Getting back to “Fuzzi” (it seems it was a nickname, like Bolster’s “Bloody Mary” and countless others, rather than an actual title, so was never referred to as “the Fuzzi”).
Since my last post on this subject, I’ve spent a diverting few hours with my 1946, 1947 and 1948 MotorSport files, seeing if I could find anything about the car and Macklin’s exploits with it.
There was actually quite a bit, and I’ve transcribed a couple of pieces which might be of interest.
First mention is in reference to the establishment of a new business in Lightwater (Surrey) by two former directors of Continental Cars, Robert Cowell and Pat Whittet, with their respective wives also participating and an early employee expected to young D S Jenkinson. An advertisement in the March 1946 issue offers for sale “Fuddy’s Wazzi - Fozzy’s Widdy - well anyway, that four-wheel-drive device built and run with such success by Wobert Raddy”. O tempora! O mores!, as the late Mr Cicero might have said.

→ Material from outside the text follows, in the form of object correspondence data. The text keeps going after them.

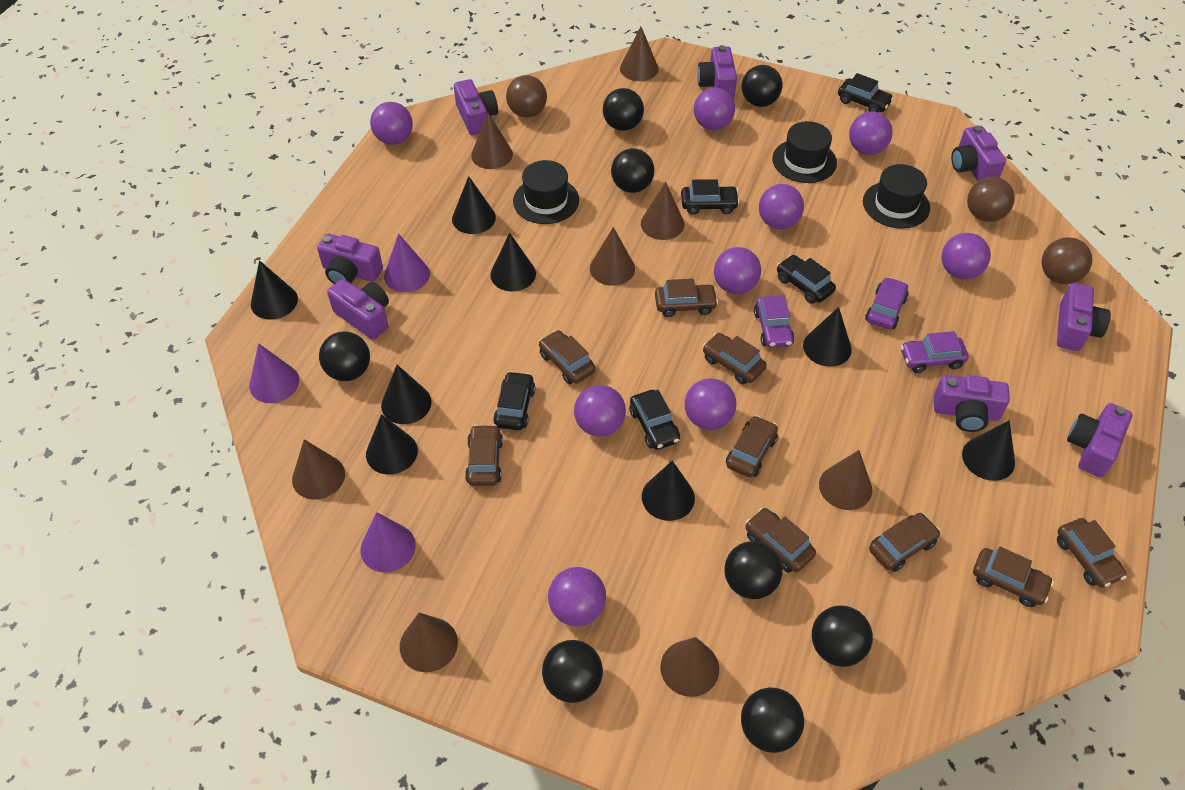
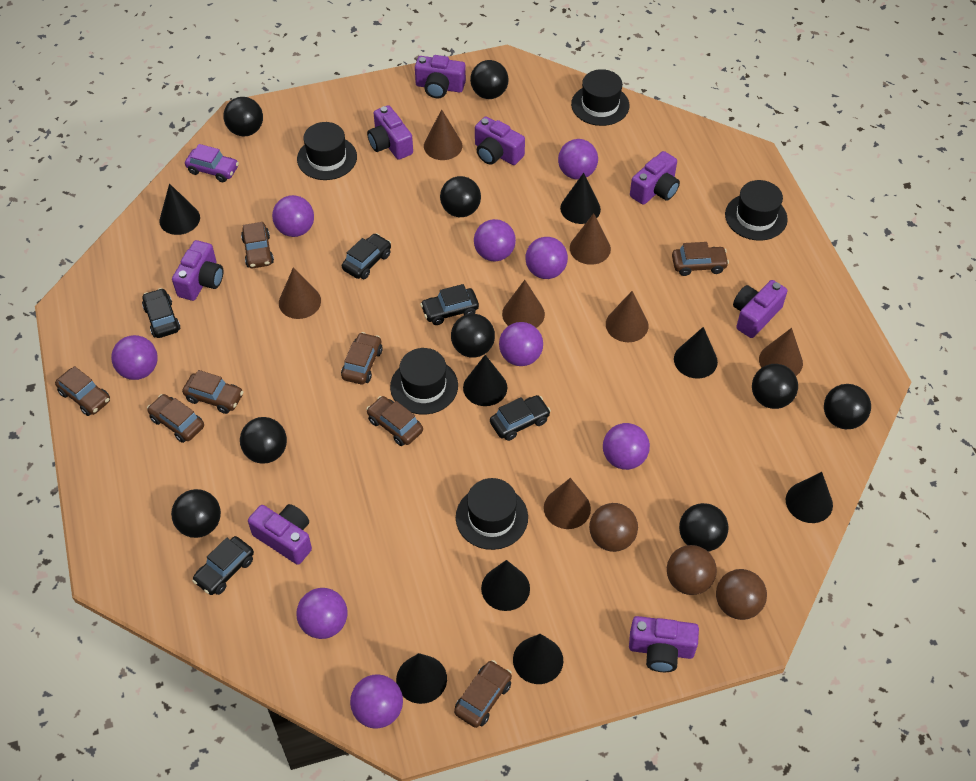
black ball: 8 -> 9
black hat: 3 -> 5
brown car: 9 -> 8
brown cone: 8 -> 7
purple car: 3 -> 1
purple cone: 3 -> 0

The magazine subsequently visited Cowell Whittet & Co [or perhaps by then they had a mole in place] and reported in the August issue that Fuzzi had been purchased by “Lance Macklin, son of the Director of Railton’s”. It goes on:
“The steel-tube chassis has been lengthened 22in to enable a V8 Mercury engine to be isntalled and this will drive, via a Ford V8 “22” gearbox, by chain to a shaft running along the near sde of the chassis, which will, in turn, pick up with the front and rear axles. Whittet...is prefarbricating the engine mountings and suchlike from welded-up steel sheeting. Suspension is on the Porsche torsion-bar system at the front and by transverse leaf spring at the rear and an entirely new, very Mercedes-like body will be made up for the lengthened chassis.”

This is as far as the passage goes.